New York

Rachel Harrison

Unlike Rachel Harrison’s previous exhibitions, this one didn’t evade the fact that it was a showroom full of sculptures, autonomous things, standing there in plain view, whether openly embarrassed or glamorously opaque about their status as aesthetic commodities. Harrison’s best works seem to sculpturize an ambivalence about the job a work is meant to do: I show myself, you see me, value is in question, now what?

Two works used video, one, Gray or Roan Colt, shot at a swanky horse auction in Saratoga Springs, New York, the other, Hail to Reason, at a backwoods auction of scarcely desirable junk in the Catskills (all works 2004). By aligning her sculptures with the horses and the junk, Harrison reminds us that viewing art is also a kind of bidding or speculating. In the most concrete terms, they give form to the problem of having to show up and produce value in the art world, a situation something like a showroom, if not a slave auction.

Some of the ways a Harrison sculpture might deal with its own situation: barricading the room, turning its back, dressing in gaudy colors, having wheels, assuming a tense or shambling pose, or complicating its own real-time viewing by embodying the temporal structure of an attached photograph or video. Then there is the roughly person-size scale of so many Harrisons, which engenders a feeling of sizing up each work as just another body in the room. Meet Cindy, a puke-green assemblage of struts and wobbly planes crowned by a blonde wig. You want to call her “the blonde.” Is she a transvestite? Cindy hides behind a leaned section of bare sheetrock—her face, her own wall. Another blonde, Marilyn with Wall, is all face and broken wall: a framed, rephotographed portrait of Marilyn Monroe hung on a slanted stack of rough-edged sheetrock (gallery walls cut down by the artist on site). Playing on the seduction of veils and screens, this flat, white-on-white composition is a pileup of surfaces around a fresh void—the empty space produced by Harrison’s demolition.

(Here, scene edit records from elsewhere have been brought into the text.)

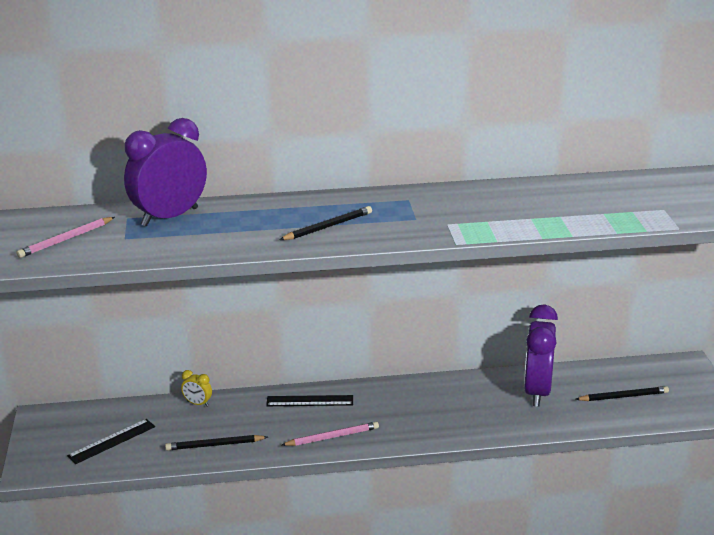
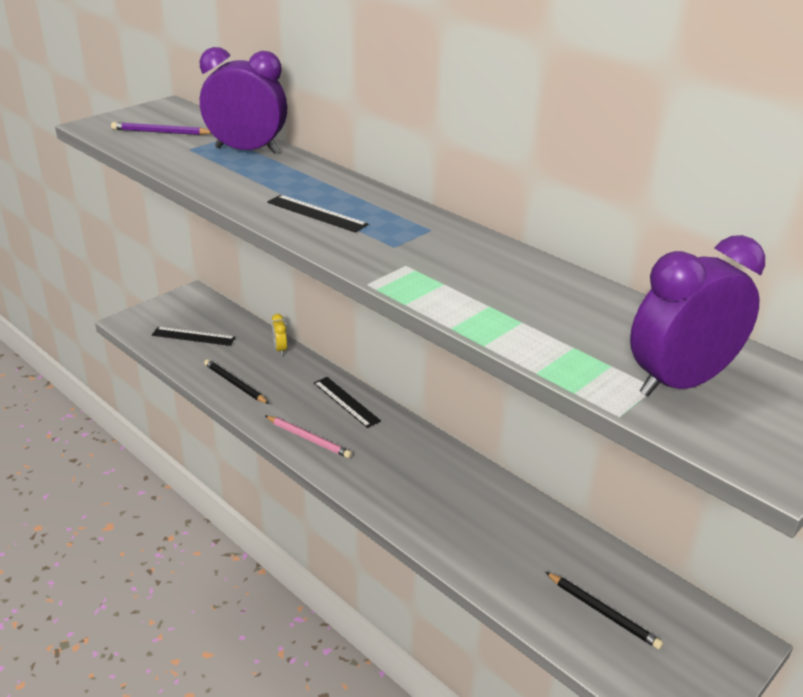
camera: 50 degrees right, 5 degrees up
(66, 239) = (161, 132): pink pencil -> purple pencil
(328, 227) = (316, 213): black pencil -> black ruler
(537, 391) = (528, 537): purple clock -> purple clock (679, 382)

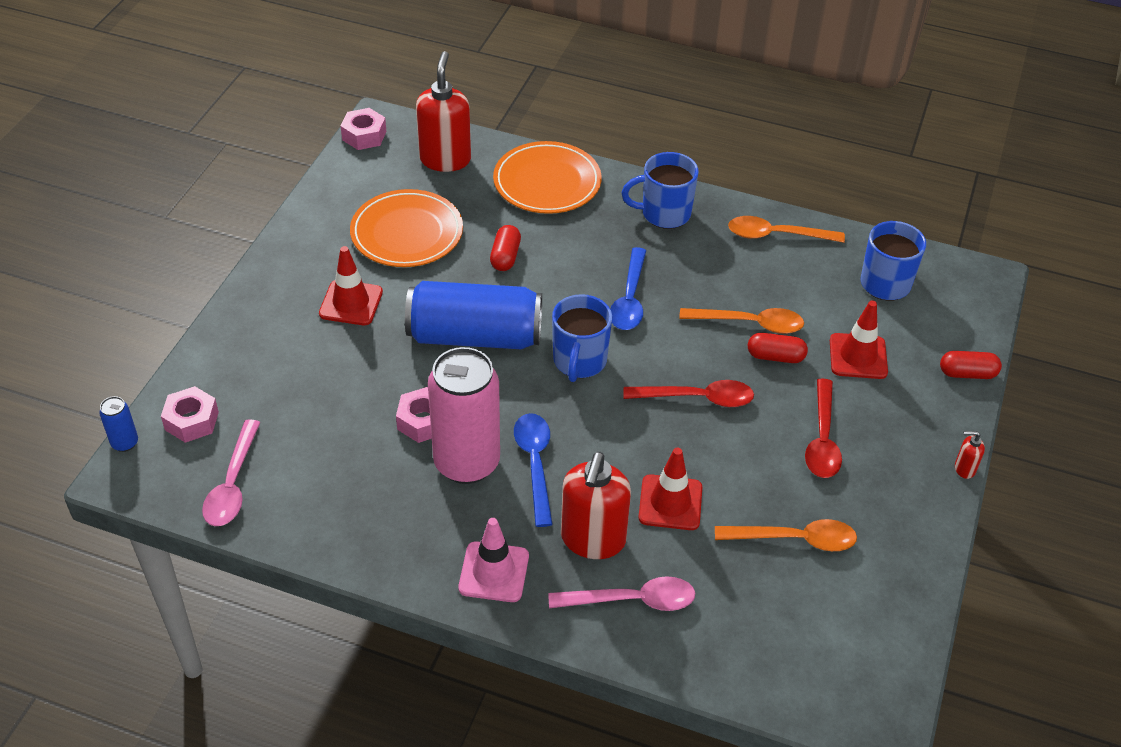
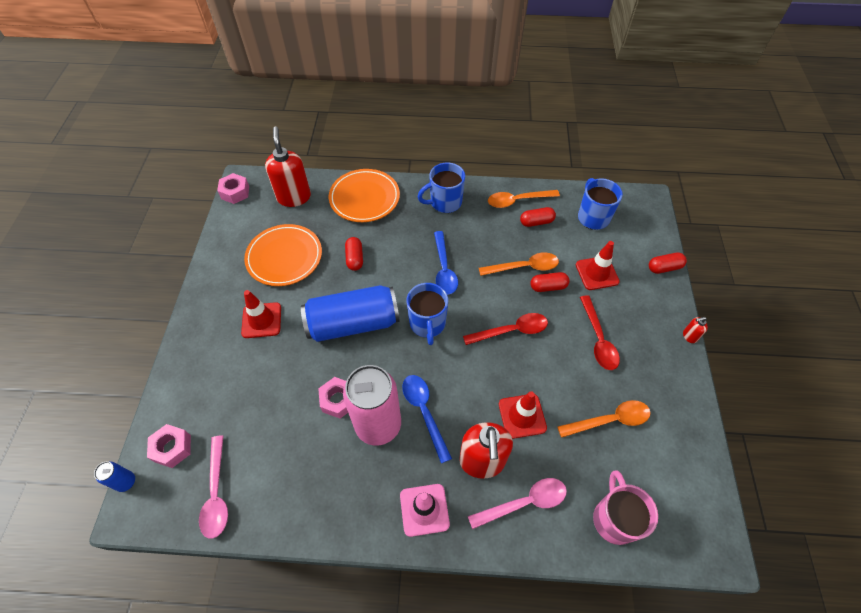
camera: 15 degrees left, 10 degrees up
(750, 651) = (614, 519): none -> pink mug
(793, 270) = (536, 222): none -> red capsule

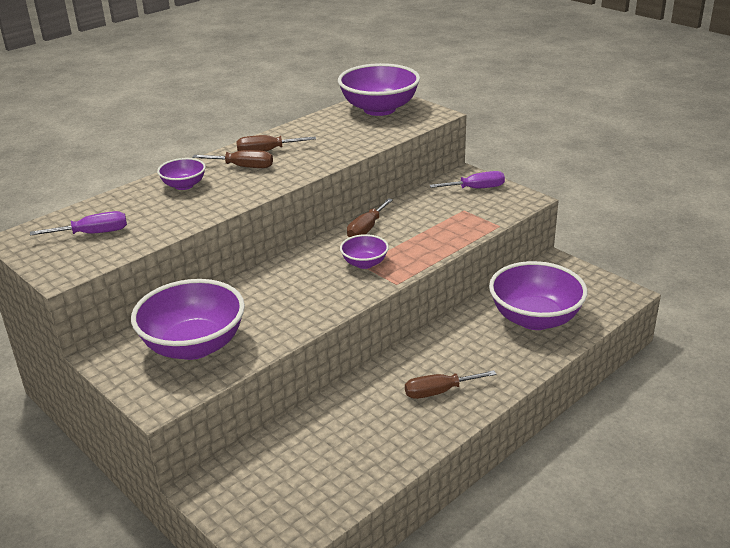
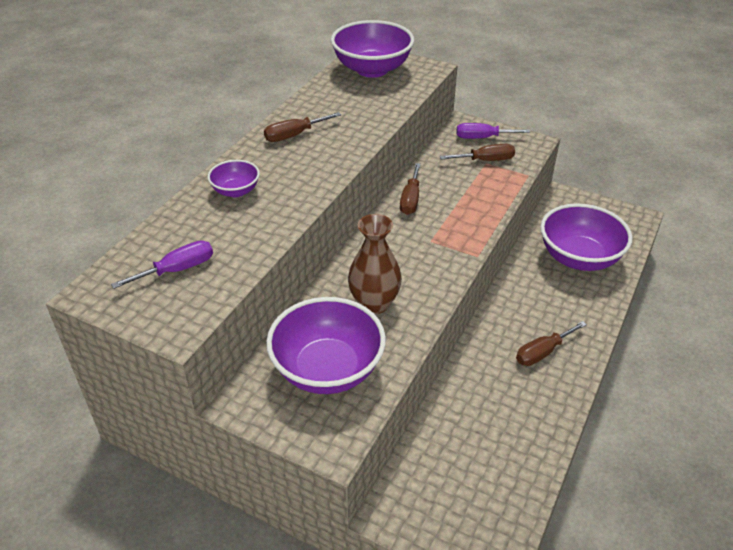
camera: 20 degrees left, 10 degrees up
(243, 167) = (283, 158): brown screwdriver -> brown screwdriver (485, 160)
(271, 304) = (374, 304): none -> brown vase
(364, 263) = (433, 239): purple bowl -> none
(476, 188) = (482, 138): purple screwdriver -> purple screwdriver turned 150 degrees counterclockwise

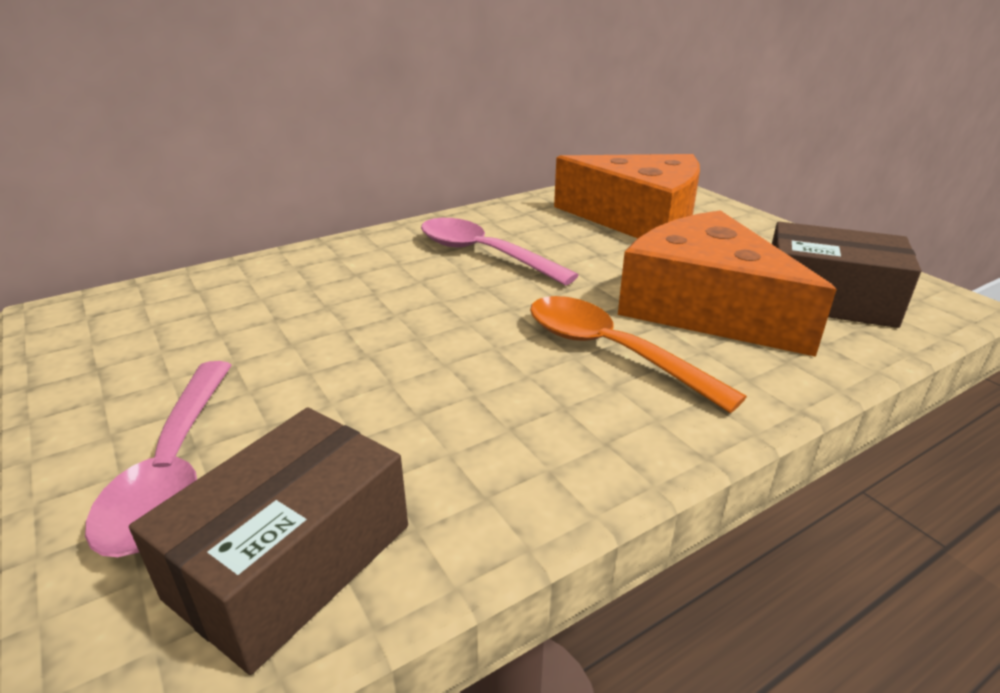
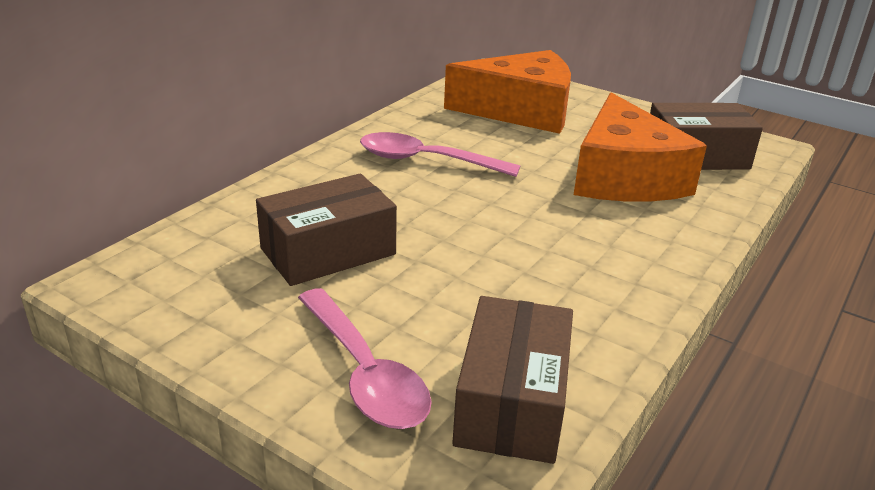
camera: 25 degrees left, 0 degrees up
(287, 326) = (328, 251): none -> brown box
(611, 352) = (589, 221): orange spoon -> none
(704, 307) = (624, 176): orange cheese -> orange cheese turned 120 degrees counterclockwise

Such works seem to approach sculpture as a question of personality and recognition, building themselves around a negotiation of exposing surfaces and sheltering partitions. Harrison also plays with the possibility of a sculpture working as a kiosk or shelf, opening a zone of indistinction between displaying itself and displaying things, such as a can of air freshener or a poster with cute kittens. Like the bodybuilding magazines jammed under the base of Silent Account, which literally lift and tilt the work, Harrison’s readymades work both as product placements and sculpturizing forces, asking us to think again about what makes a sculpture happen in this world.

Harrison’s new work, like certain awkward and entertaining people, gate-crashes the genre of sculpture but ends up being the life of the party anyway. If, like skittish horses walked out to the auction block, her sculptures seem reluctant to take up their places in this showroom, it is precisely their awkward sense of nonbelonging that makes them so engaging.